Pour limiter les risques de complications, il est important de décider tôt d’une stratégie d’accouchement appropriée. Les données disponibles semblent encourager la voie basse pour l’accouchement lorsque cela est possible, comme le recommandent les obstétriciens interrogés dans le cadre de l’enquête publiée en 2015 sur ce sujet. De fait, en cas de césarienne, la microstomie, une mauvaise dentition ou une sténose œsophagienne très fréquentes dans les formes sévères d’EBD, peuvent rendre l’intubation extrêmement difficile, avec des risques de complications graves.

Si la césarienne est envisagée, notamment en cas de lésions des muqueuses génitales, de sténose vaginale ou pour indications obstétricales, une évaluation bénéfices/risques doit être réalisée pour décider de la méthode d’anesthésie la plus appropriée, en optant si possible pour la péridurale. Une inspection approfondie du site de ponction est toujours nécessaire, un signe d’infection à ce niveau pouvant être une contre-indication à la péridurale.

Après un accouchement par voie basse, il a été démontré que l’épisiotomie et les déchirures périnéales cicatrisent bien chez les femmes atteintes d’EBD. Une prise en charge obstétricale standard du site d’épisiotomie/déchirure, y compris des sutures, peut donc être recommandée chez ces patientes. Aucun cas de sténose vaginale après l’accouchement n’a été rapporté chez les patientes atteintes d’EBD ; au contraire, la perméabilité du canal génital après l’accouchement a été confirmée dans quatre rapports de patientes ayant accouché de plus d’un enfant par voie basse.

Période postnatale

Dans l’ensemble, la recherche documentaire souligne l’absence de complications postnatales supplémentaires liées à l’EBD par rapport aux patients non affectés.
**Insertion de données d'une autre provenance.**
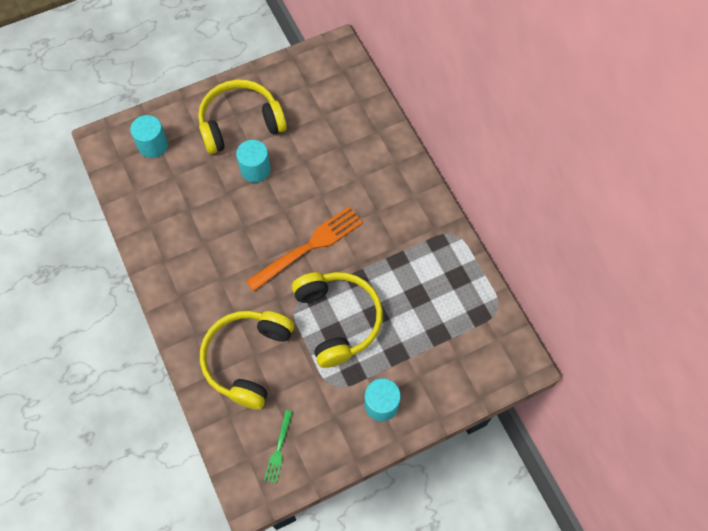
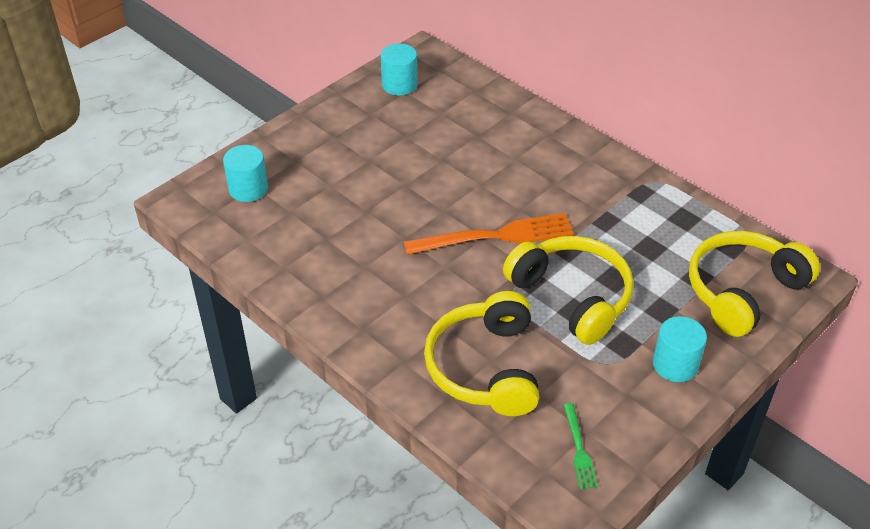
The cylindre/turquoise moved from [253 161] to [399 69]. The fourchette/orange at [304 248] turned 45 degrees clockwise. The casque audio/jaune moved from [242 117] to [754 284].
Les femmes atteintes d’épidermolyse bulleuse penseront peut-être qu’il n’est pas possible d’allaiter. De fait, pour certaines, il sera difficile de le faire en raison de la vulnérabilité de la peau. Dans l’étude portant sur quinze cas de grossesses EBD, les femmes concernées ont pu allaiter, bien qu’un taux élevé de cloques autour des mamelons ait été rapporté, conduisant à l’arrêt dans certains cas.
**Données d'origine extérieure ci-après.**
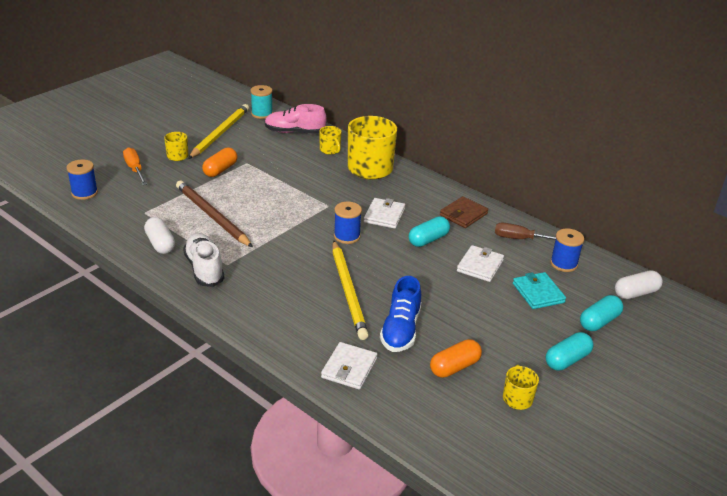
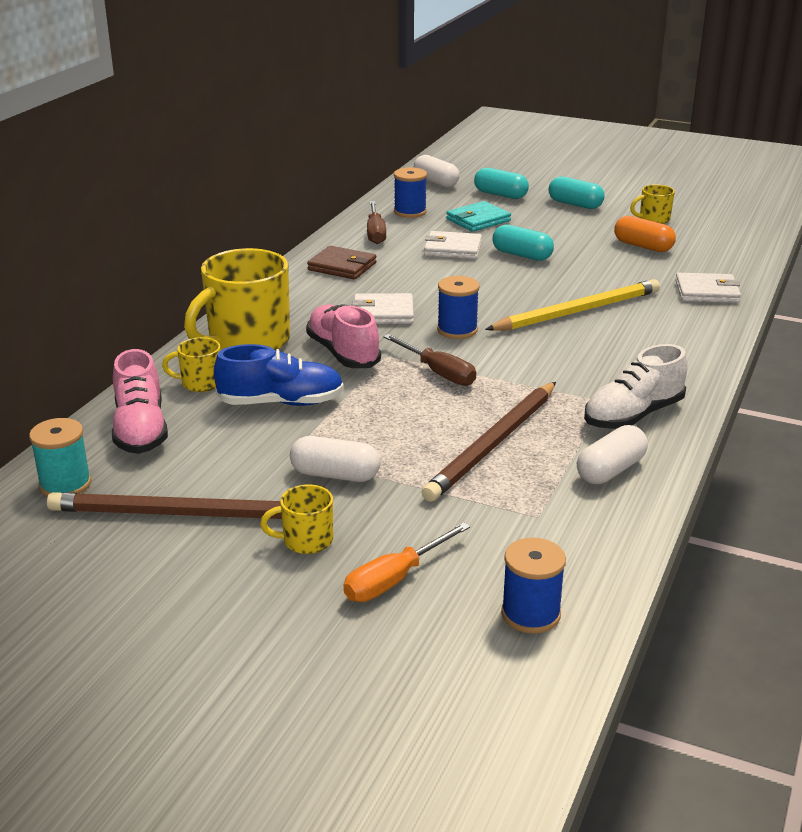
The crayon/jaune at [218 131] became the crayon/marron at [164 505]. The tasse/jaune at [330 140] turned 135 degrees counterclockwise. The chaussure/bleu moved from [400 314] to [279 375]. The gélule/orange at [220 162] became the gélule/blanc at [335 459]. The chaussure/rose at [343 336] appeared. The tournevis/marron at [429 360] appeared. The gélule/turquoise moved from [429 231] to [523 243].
Dans l’ensemble, les preuves rassemblées semblent encourager les mères EBD à allaiter lorsque cela est possible. Les patientes qui souhaitent le faire doivent être informées pour positionner correctement la bouche du nouveau-né autour de la partie de l’aréole qui a la peau la plus dure. Des protège-mamelons bien lubrifiés doivent leur être proposés afin de réduire la formation de bulles. Au final, si la grossesse chez les femmes EB peut sembler un vrai défi, la littérature scientifique, bien que limitée, indique qu’il n’existe pas de complications prénatales par rapport à la population générale et que la grossesse n’induit globalement pas d’exacerbations de la maladie. La plupart des femmes interrogées ont accouché par voie basse et n’ont subi aucune augmentation significative des complications durant leur grossesse. Bien préparée et suivie, la grossesse, l’accouchement et les suites de couches se dérouleront sans encombre.